I can't wait until he gets his tongue pierced or has his chest tattooed with the Quake logo over his heart, but that's just me. This one, the eldest of my spawn, slithered home from the dorm early Friday morning to drop off his dirty laundry and collect some birthday adulation.

While we were catching up on his impressions of his first week of dorm life and college classes, he casually dropped a little bomb on us by mentioning that he had joined the university's skydiving club. His mother took it with aplomb and a sip, wedging a grimace into her coffee cup, because that's what you do when you've raised a kid to be independent.

I suspect that he is too much of a narcissist to tattoo or pierce himself. All the athletic training and competition he underwent throughout his adolescence turned him into a my-body-is-a-temple kind of guy, but the subject of tattoos did come up.

He has embarked on a new stage in his life, a stage that I remember can bring many changes. Change usually entails risk, but not necessarily risk of the sort that demands that you step out of a perfectly good Cessna.
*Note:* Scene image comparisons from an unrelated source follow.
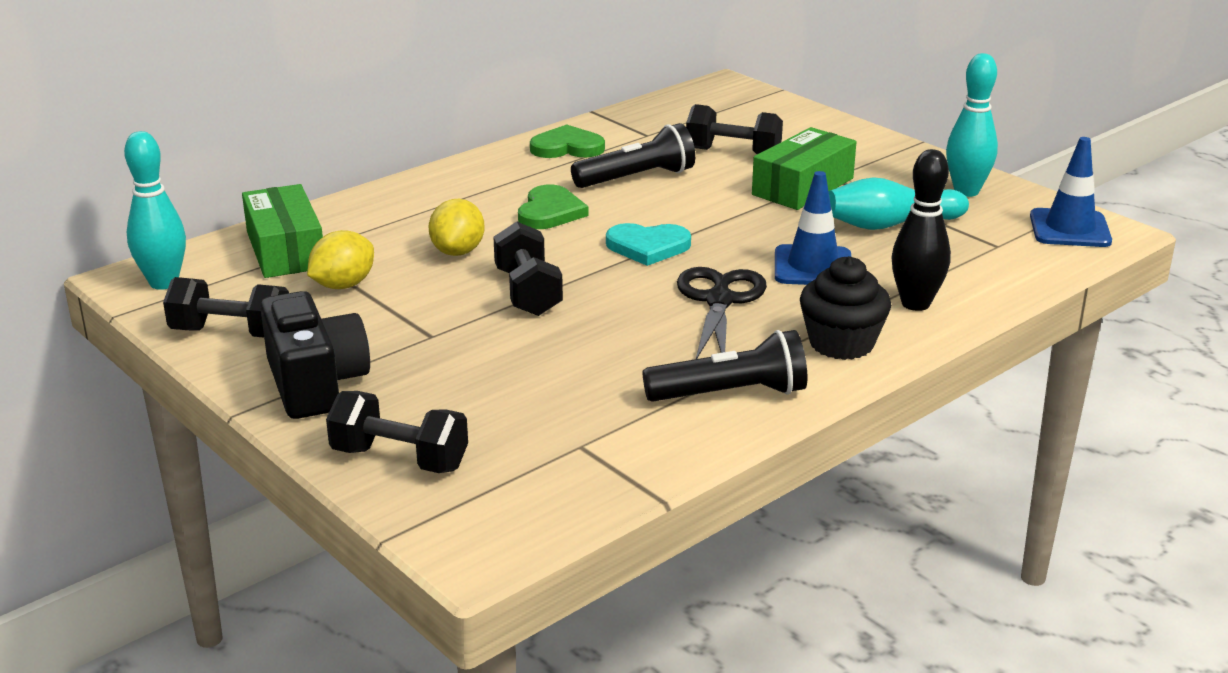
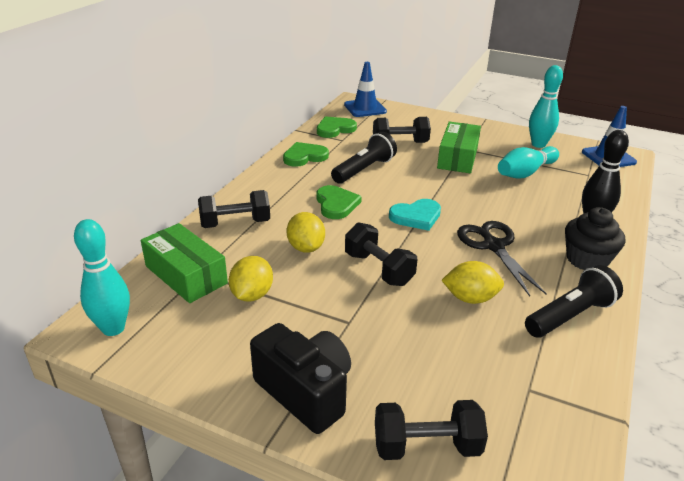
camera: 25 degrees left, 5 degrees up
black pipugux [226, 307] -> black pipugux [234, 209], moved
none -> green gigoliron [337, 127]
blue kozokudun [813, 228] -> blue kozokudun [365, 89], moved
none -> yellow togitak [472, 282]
I don't object to tattoos or piercings on my friends, my colleagues, my students, or on other people's children. But eighteen years ago, when all there was of him stretched only from my hand to the crook in my arm, I spent many hours watching him while he slept, his tiny, diaper-clad butt in the air. And while I waited for him to wake from his late afternoon nap, I would marvel at him, as I did at all my sons. In sunlight, his skin was golden and glowing; in shadow, strawberries and cream; in darkness, ivory. As he slept his infant's sleep, I could believe only that he had been created from china or porcelain, not from flesh so imperfect as mine. So, I have an interest.

And I don't.

This moment, however, is not about tattoos at all, but it is about weaning the parents from their role as caretaker, as guardian. And it's not about the thrill of risking your life a mile above earth. At this moment, this is about not just relaxing but loosing the bonds of our imagined ownership of this being. That those bonds of ownership ever existed anywhere but in the parent's mind is unimportant, but he wasn't merely raised to be independent: Somewhere within himself, he has always been his own person. Always.

So.

Happy Birthday, Little Bit.

Good bye, Little Bit.

Hello.

 

Reading:
Taking a last run at Harry Potter and the Chamber of Secrets, the one I've been avoiding for a month.